An AtomicBoolean is commonly used as a once-only flag:

import java.util.concurrent.atomic.AtomicBoolean;

public class OneTimeAction {

    private final AtomicBoolean fired = new AtomicBoolean(false);

    public void runOnce(Runnable action) {
        // compareAndSet(false, true) only succeeds for the FIRST thread that calls it
        if (fired.compareAndSet(false, true)) {
            action.run();
        }
    }
}

LongAdder — for High-Throughput Counters

Under extreme contention many threads spinning on the same AtomicLong still cause cache-line bouncing — every successful CAS invalidates the cache line in every other CPU core, forcing retries. Java 8 introduced LongAdder (and DoubleAdder) to solve this: it maintains a cell per thread internally and adds all cells together only when you call sum(). Writes never contend with each other; reads pay a small aggregation cost.

import java.util.concurrent.atomic.LongAdder;

LongAdder hits = new LongAdder();

// called from thousands of threads — essentially zero contention
hits.increment();

// called infrequently to read the metric
long total = hits.sum();

LongAdder is not a drop-in replacement for AtomicLong. It does not support compareAndSet, and sum() is not a consistent snapshot if increments are still happening concurrently.

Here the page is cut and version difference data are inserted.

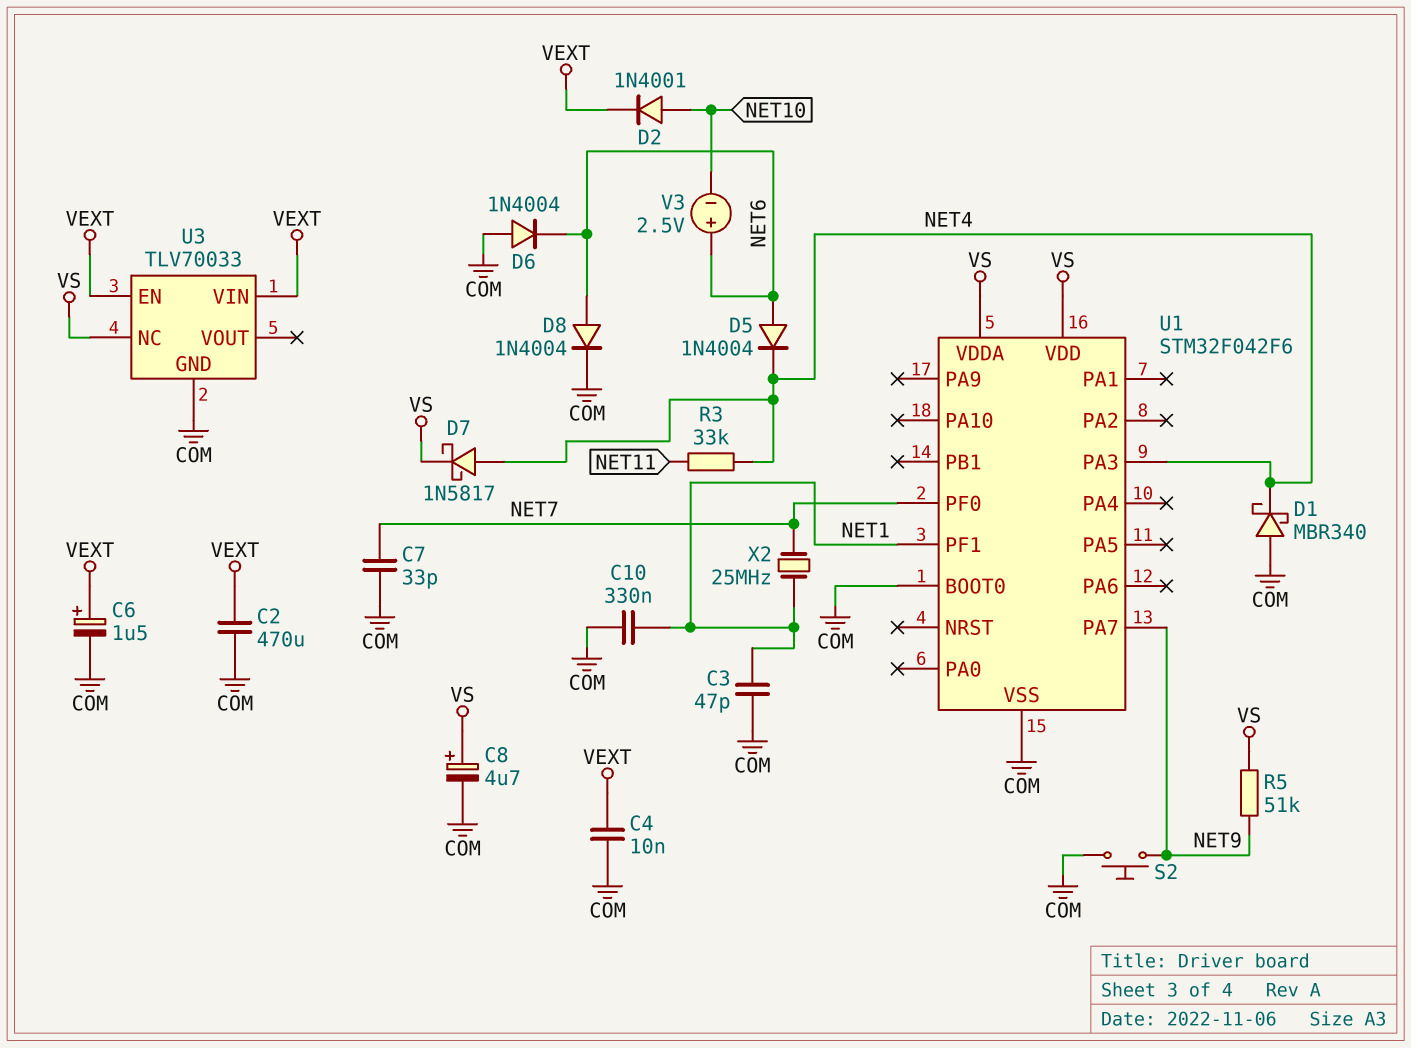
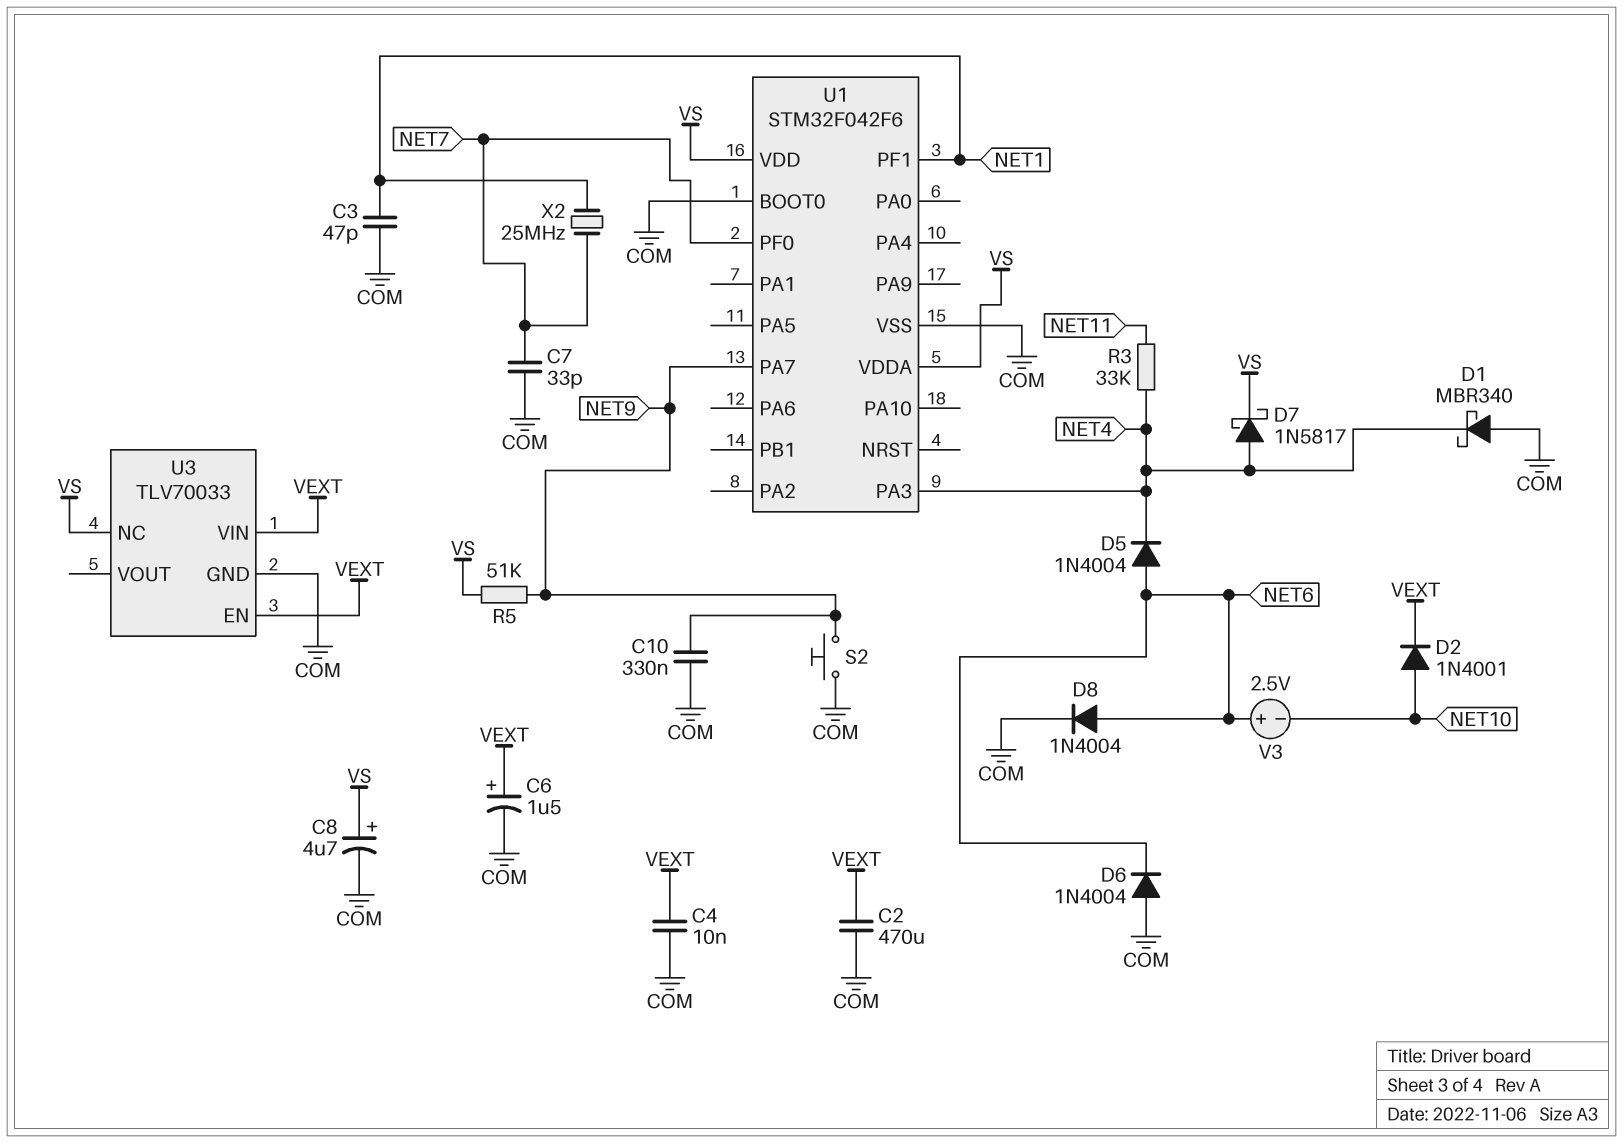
C10: 330nF (COM, NET1) -> 330nF (COM, NET9)

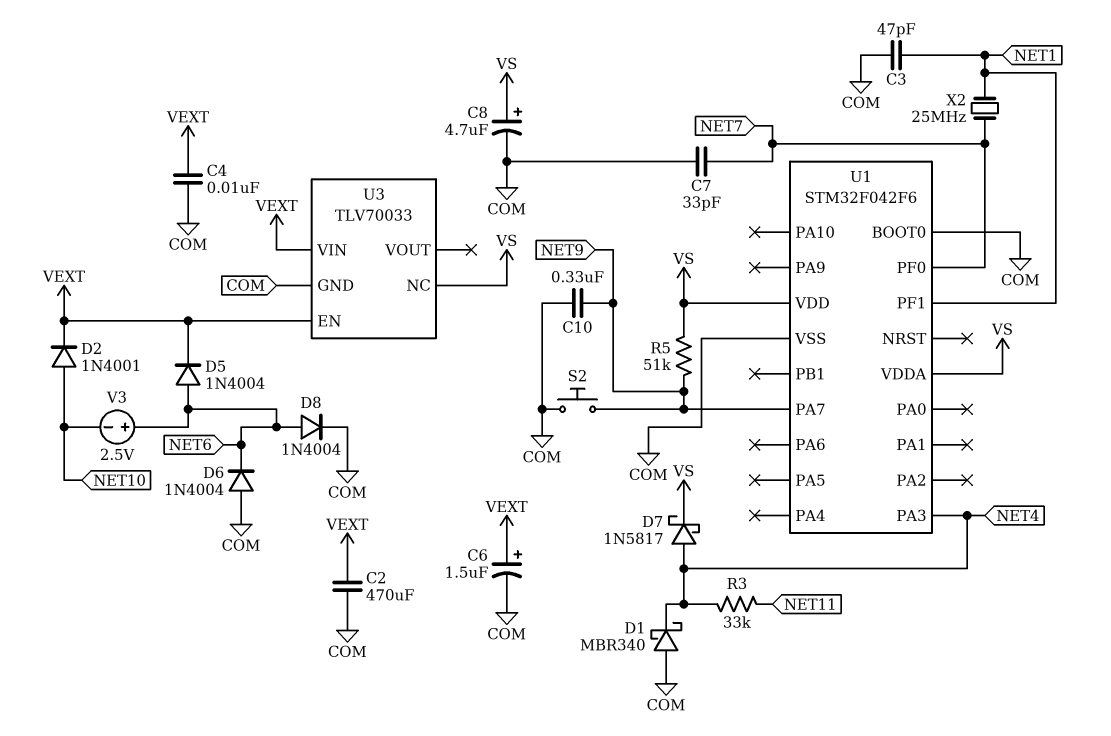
D5: diode 1N4004 (A NET6, K NET4) -> diode 1N4004 (A NET6, K VEXT)

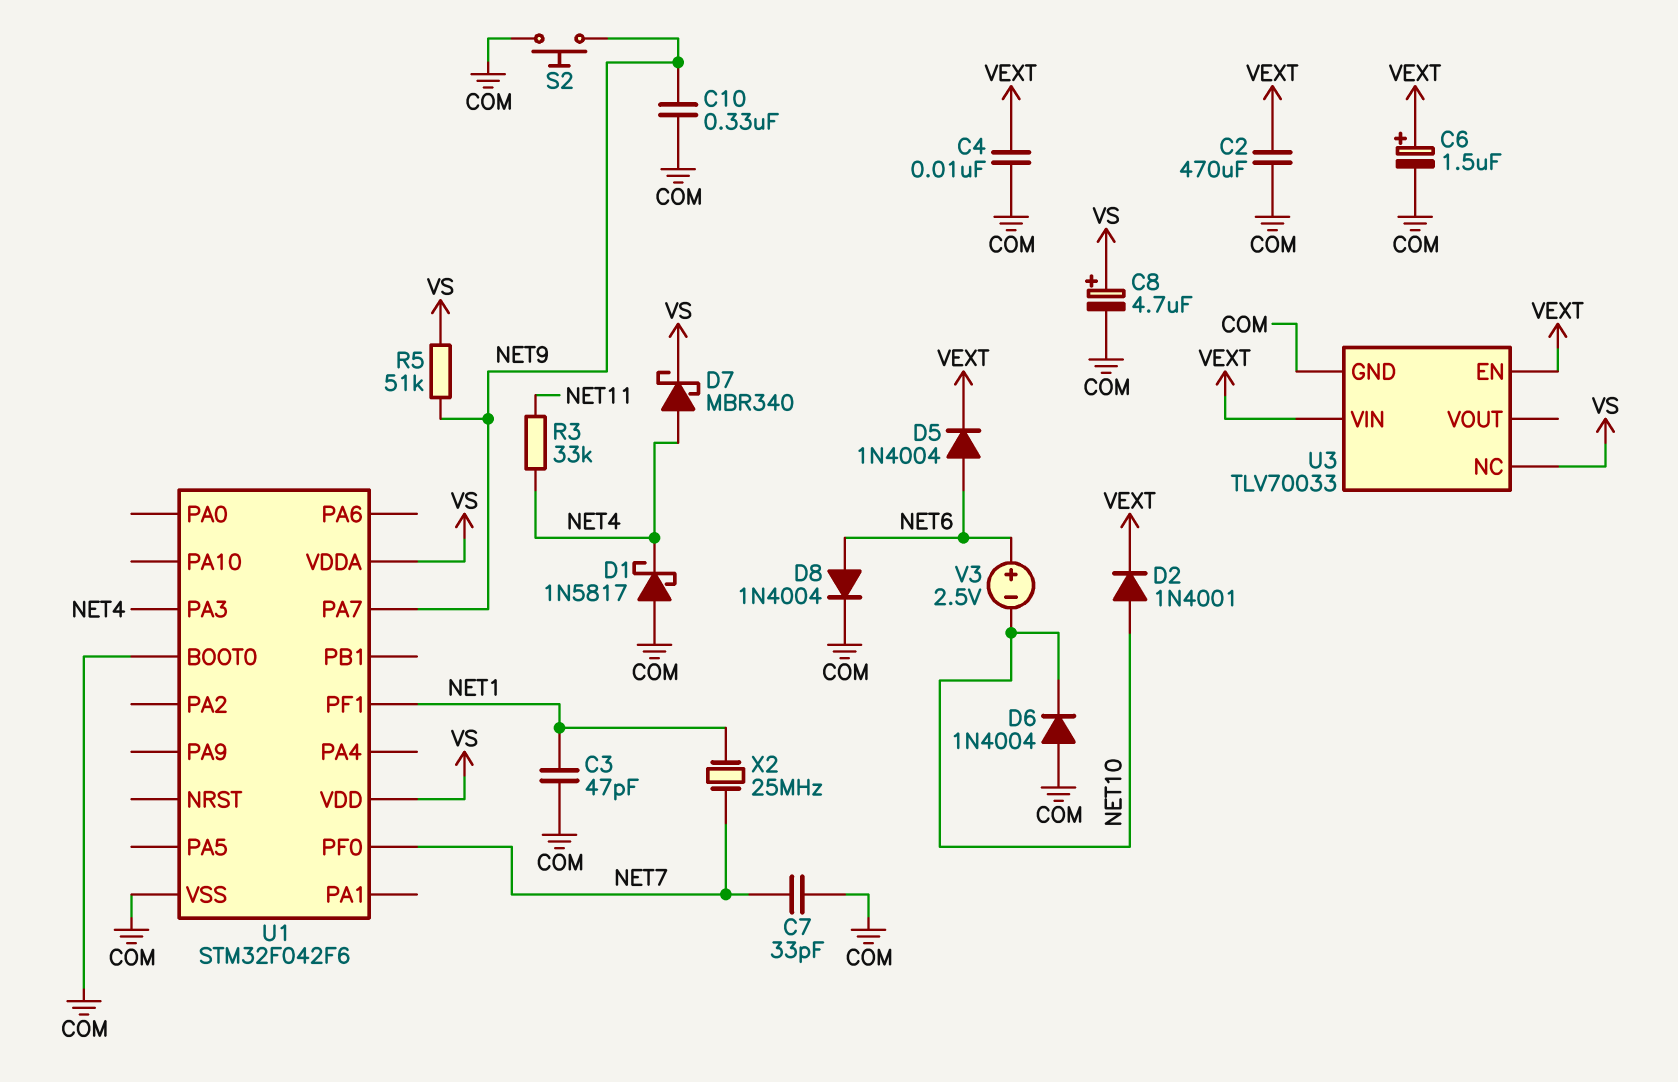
D1: schottky MBR340 (A COM, K NET4) -> schottky 1N5817 (A COM, K NET4)
D6: diode 1N4004 (A COM, K NET6) -> diode 1N4004 (A COM, K NET10)
D7: schottky 1N5817 (A NET4, K VS) -> schottky MBR340 (A NET4, K VS)

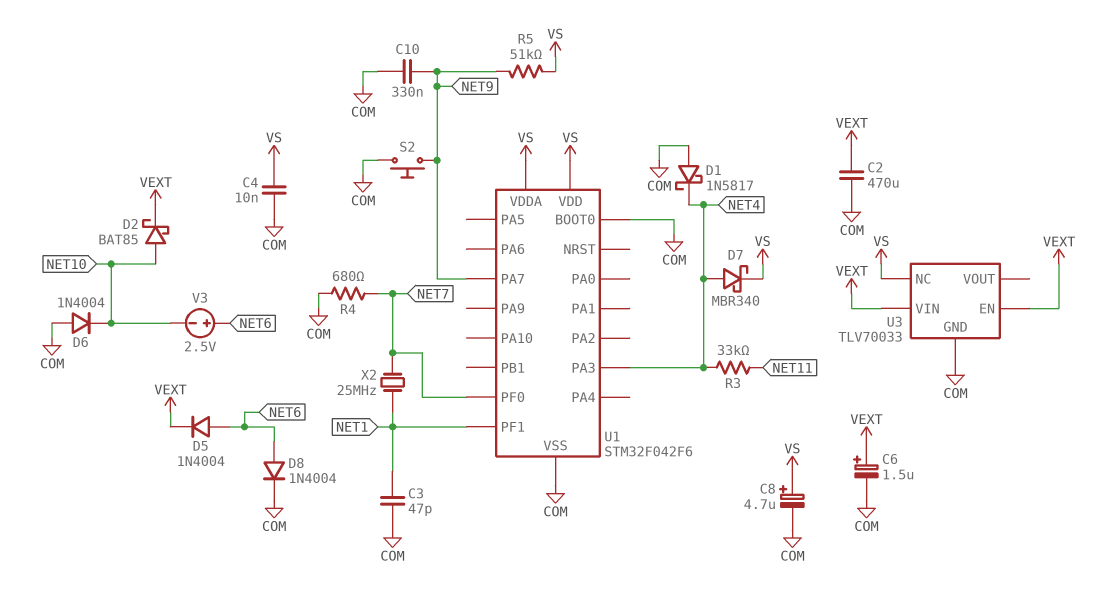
C4: 10nF (COM, VEXT) -> 10nF (COM, VS)
C7: 33pF (COM, NET7) -> none
D2: diode 1N4001 (A NET10, K VEXT) -> schottky BAT85 (A NET10, K VEXT)
R4: none -> 680 (COM, NET7)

Use LongAdder when you only need a running total; use AtomicLong when you need to read and conditionally update in one step.

AtomicReference and the ABA Problem

CAS on references has a subtle pitfall: if a reference changes from A to B and then back to A, a CAS that expects A will succeed even though the object was replaced in the meantime. This is the ABA problem. The fix is AtomicStampedReference<V>, which pairs the reference with an integer stamp (version counter) — both the reference and the stamp must match for the CAS to succeed.

import java.util.concurrent.atomic.AtomicStampedReference;

AtomicStampedReference<String> ref =
        new AtomicStampedReference<>("initial", 0);

int[] stampHolder = new int[1];
String current = ref.get(stampHolder);      // fills stampHolder[0] with current stamp

// CAS succeeds only when BOTH the reference and the stamp match
boolean ok = ref.compareAndSet(
        current, "updated",
        stampHolder[0], stampHolder[0] + 1);

When to Choose Atomics over synchronized

Use atomics when the protected operation is a single arithmetic or reference update. They are simpler and faster under low-to-moderate contention.
Use synchronized or ReentrantLock when you need to guard a multi-step sequence as a single unit (e.g., check a condition and update two fields together).
Use LongAdder when you have a pure increment counter under very heavy parallel load and you do not need CAS semantics.

Summary

Atomic variables replace locks for single-variable updates by using the CPU-level CAS instruction. AtomicInteger and AtomicLong cover arithmetic; AtomicBoolean handles flags; AtomicReference swaps object pointers safely. The spin-retry loop — read, compute, compareAndSet, repeat on failure — is the universal pattern for building lock-free logic. For pure high-volume counters, LongAdder goes further by eliminating contention through per-thread cells. Choose the right tool for the operation size: atomics for single-variable logic, locks for multi-step critical sections.